Este es un viaje adonde todo empezó. The Casbah, The Cavern, la casa de John. También es un viaje por lo que no fue y un recorrido personal por la historia del grupo que revolucionó la música, y la cultura en general.

26 Julio 2020

Por Sergio Silva Velázquez

PARA LA GACETA - LIVERPOOL

La vida es mejor con ellos. Lo juran paranoicos, freaks, atormentados al borde del fin: uno puede sobrellevar la existencia con ellos. Hace relativamente poco leí la mejor definición que se hizo del fenómeno. “Que gran regalo de la vida son Los Beatles”, tuiteó el argentino Daniel Molina, @rayovirtual, crítico de arte, como bandera y panfleto en ese micro mundo plagado de verdades y mentiras a medias que es Twitter. Un regalo. Como un hijo para quienes lo tienen. O ese alguien que amas, con la vital diferencia de que no te abandonará nunca. Un regalo de la vida. ¿Hay una manera mejor de decirlo? Posiblemente muchos se hayan devanado los sesos. No hay ninguna mejor. Lo sostengo mientras escucho una canción cualquiera con ese sentimiento que nos estruja el corazón. Porque sí, porque pueden ser también eso. Al menos para mí: un hoyo en el corazón. Una penetración inconsciente que lastima y te escarba lo más recóndito. Porque ya no eres más lo que fuiste. Porque ya nada es como era entonces.

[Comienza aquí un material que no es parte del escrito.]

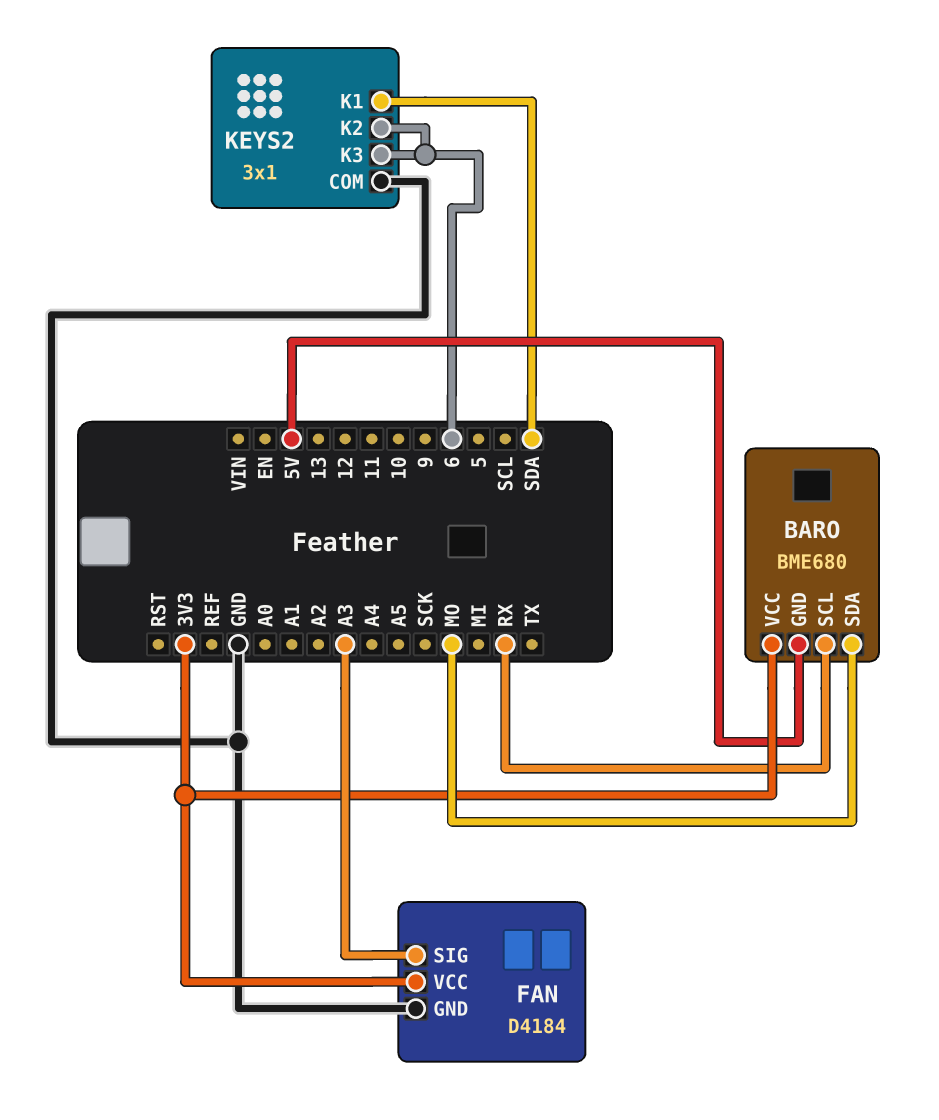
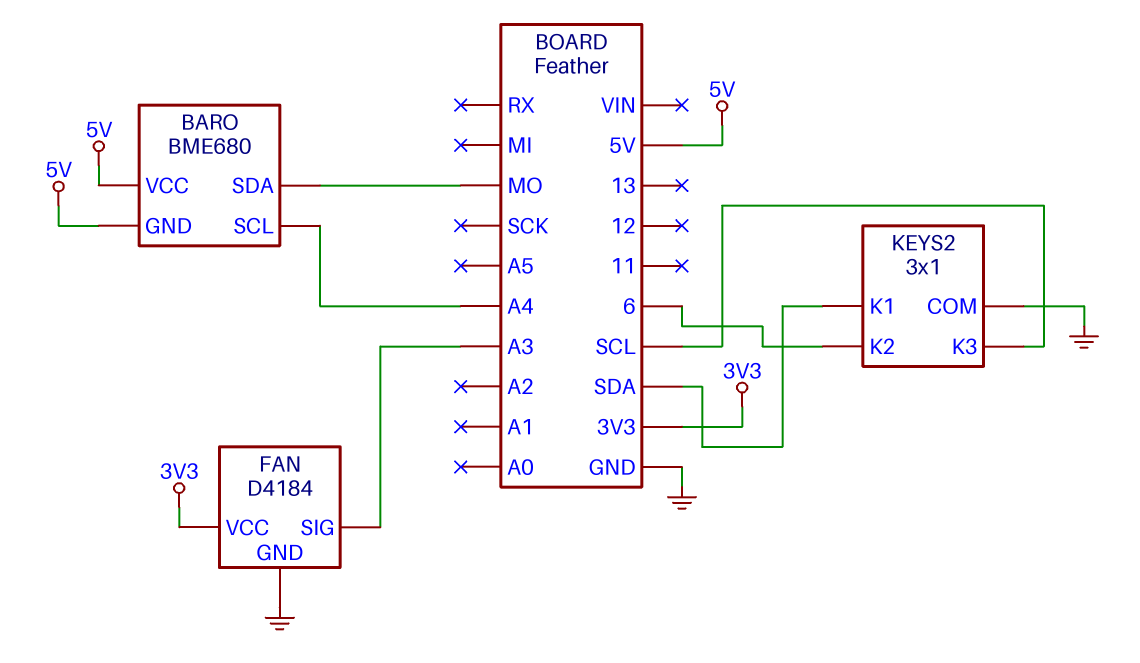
BARO pin SCL: RX -> A4
BARO pin VCC: 3V3 -> 5V
KEYS2 pin K3: 6 -> SCL

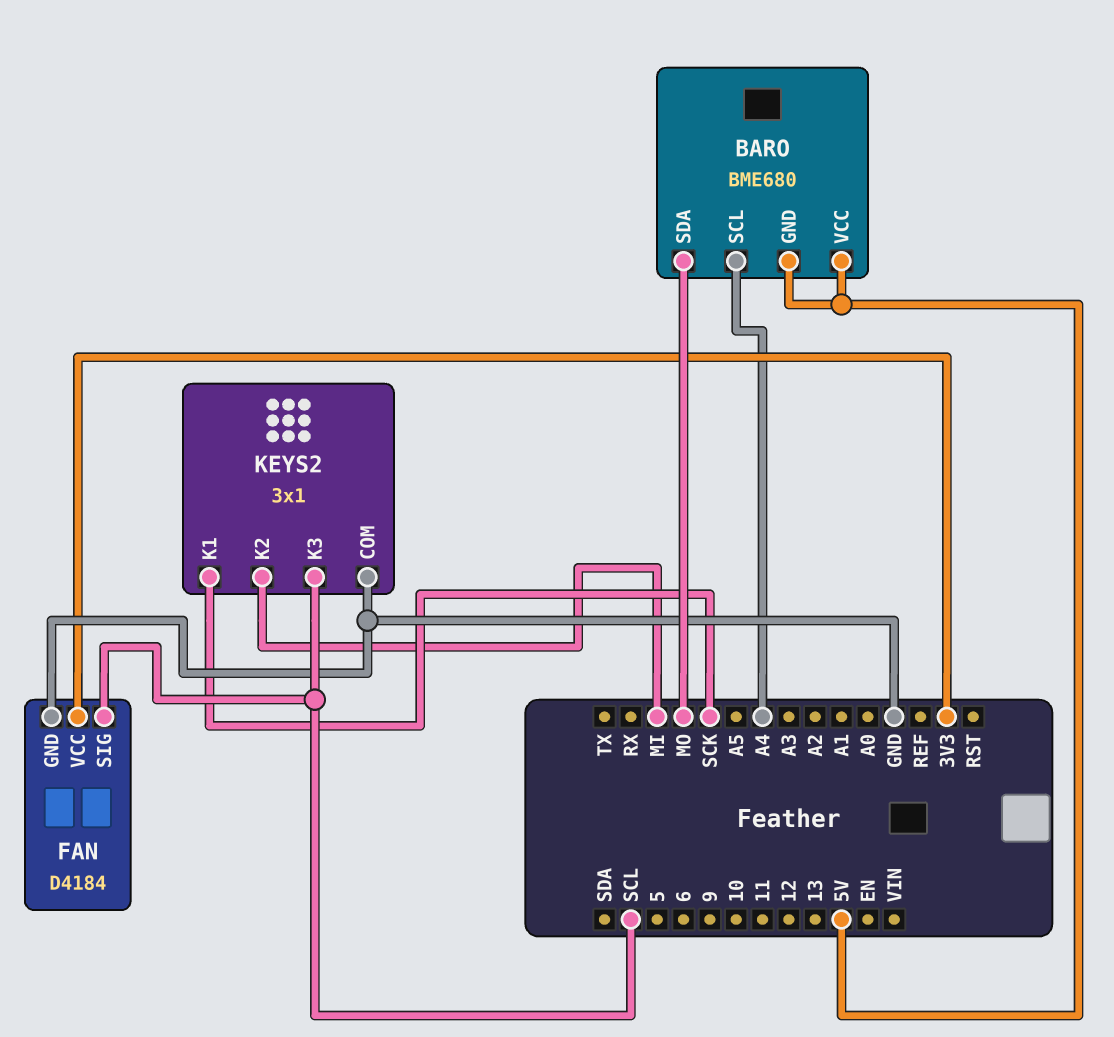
FAN pin SIG: A3 -> SCL
KEYS2 pin K1: SDA -> SCK
KEYS2 pin K2: 6 -> MI

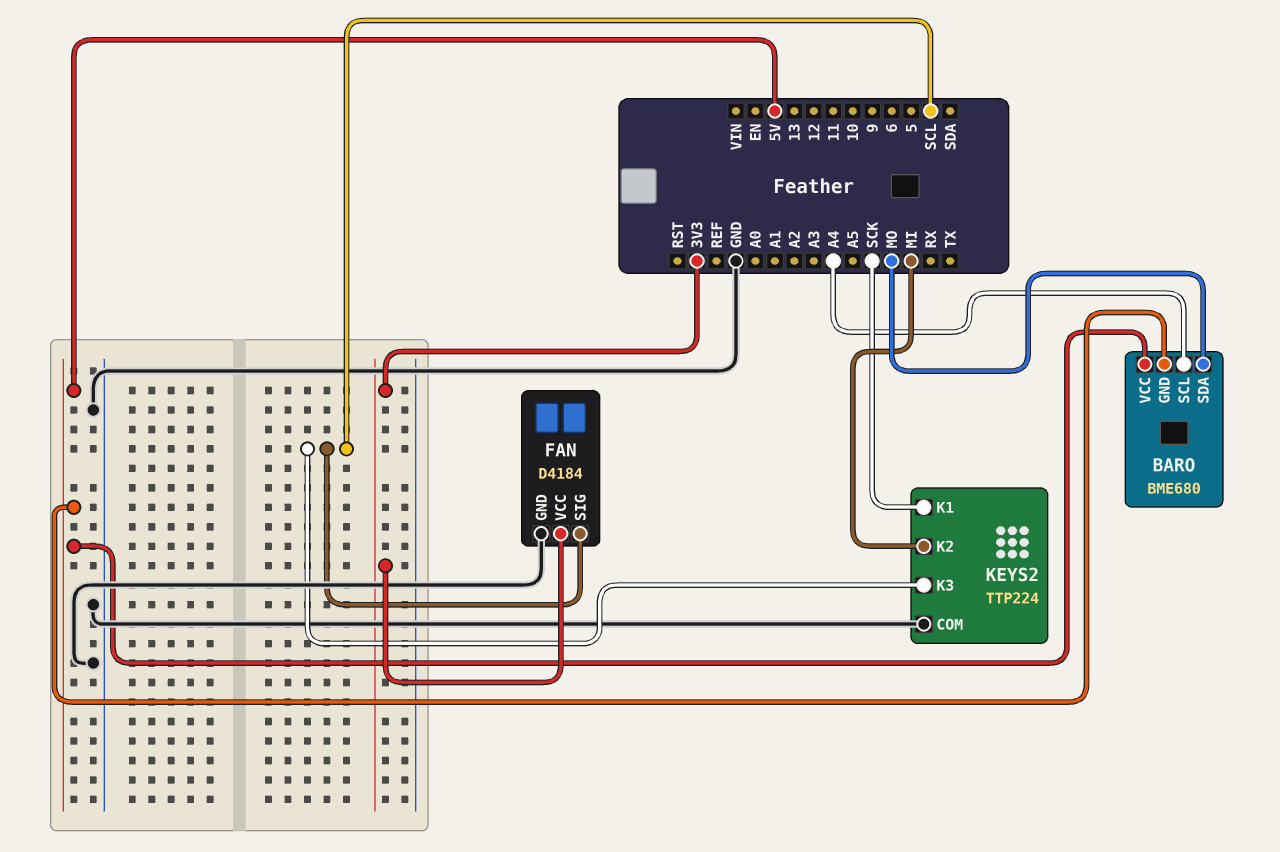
KEYS2: 3x1 -> TTP224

Empiezo a confirmarlo frente a The Casbah, en el 8 Hayman’s Green, Liverpool L12 7JG, y procuro imaginar el nuevo sonido perfeccionado en Alemania. Ese que se escuchó en la fiesta del 17 de diciembre de 1960. Unos minutos más y ya estoy dentro para ver el techo estrellado pintado por John Winston Lennon: una afirmación que puede ser mentira para un no creyente-claro que sí- pero la mano ejecutora, que pudo haber sido la de cualquiera, hace la diferencia y de pronto, ese techo que miras es un tesoro invaluable que se deja admirar conforme ese sentimiento recóndito te apuñala el corazón. Estoy en el lugar. Uno que es lo equivalente a Tierra Santa para un creyente. Representa la regresión a mi infancia y mi temprana adolescencia. Mi primera lectura “seria” además de El Hombre Mediocre, de José Ingenieros, fue Shout, la rigurosa biografía de Philip Norman. Un regalo de mi padre. Una de las mejores cosas que hizo por mi educación.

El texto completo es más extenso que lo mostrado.